My colleagues at San Diego County Breastfeeding Coalition (SDCBC) has joined breastfeeding organizations and advocates across the country and raised concerns about the role of industry in international policies and the aggressive tactics used by the U.S. delegation. We stand strongly for all families and fights for their well-being and believes that policies should always put babies before profits.

“SDCBC would be in agreement that the latest efforts to undermine the global resolution to promote, protect and support breastfeeding by U.S. Delegates at the World Health Alliance are unacceptable,” said Kim Speckhahn, the president of SDCBC. “The corporate interests should never supersede the protective benefits of breastfeeding for both mothers and infants.”

Breastfeeding is the nutritional standard for infant and young child feeding as recognized by scientific evidence and health organizations worldwide. Decades of research on infant feeding has consistently proved critical short- and long-term health risks of not breastfeeding, as well as significant costs of artificial milk feeding.
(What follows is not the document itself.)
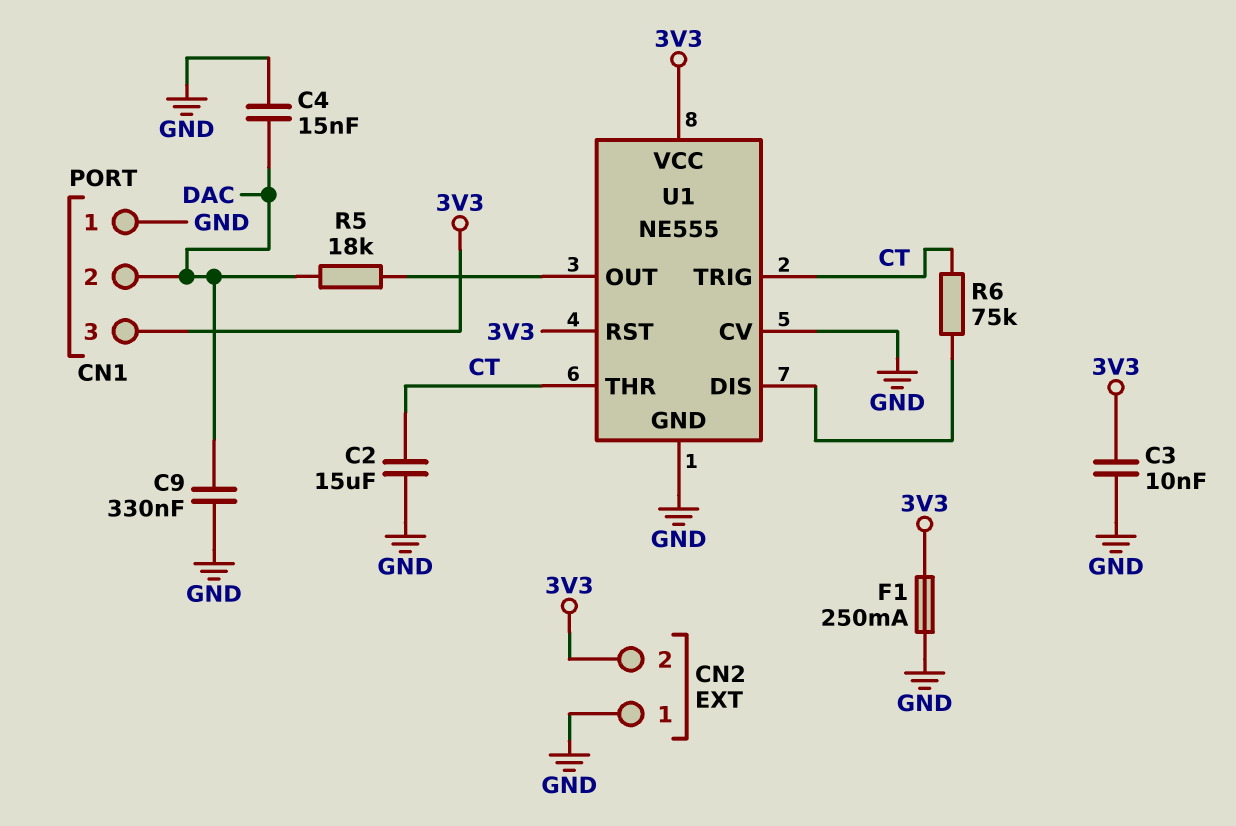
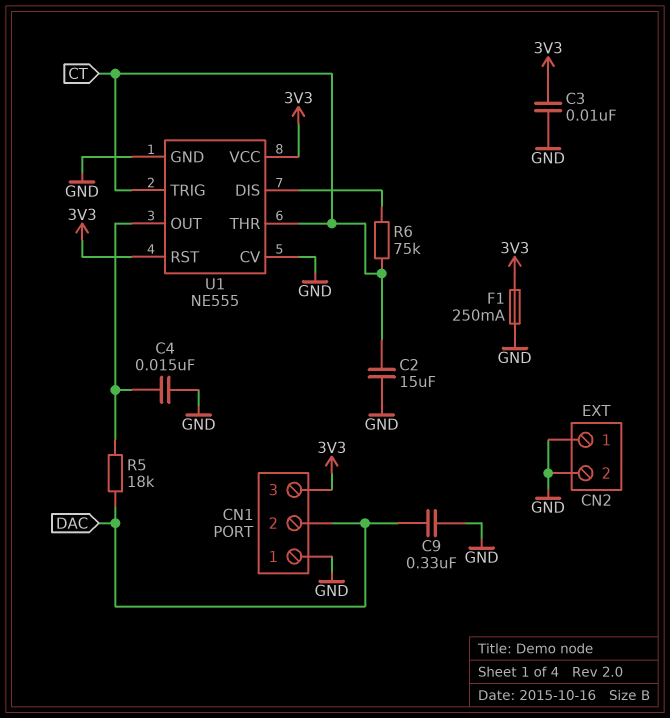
C4: 15nF (DAC, GND) -> 15nF (GND, U1/OUT)
CN2 pin 2: 3V3 -> GND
Breastfeeding builds a foundation for life-long health and wellness for mothers, babies, and all of society. It is considered a global maternal and child health imperative. 

Countries should strive to limit the inaccurate or misleading marketing of breastmilk substitutes. It is critical that international, national, and state policies work to protect, promote, and support breastfeeding so that every family who chooses to breastfeed has the opportunity to succeed. It is unfortunate that in the U.S. and World wide, barriers to breastfeeding success are widespread.

The U.S. Breastfeeding Committee (USBC) is calling organizations to sign a letter and ask Department of Health and Human Services and Department of Commerce to support WHA Resolution on Infant and Child Feeding. Meanwhile, MomsRising is calling individuals to sign a petition and ask the formula companies to put the health and well-being of moms and babies above corporate profits.

It's always the right time to put babies before profits. Please join the movement and call upon our government to ensure that policy decisions and actions are based on current scientific evidence, free from industry influence, and carried out in accordance to global trade agreements and international law.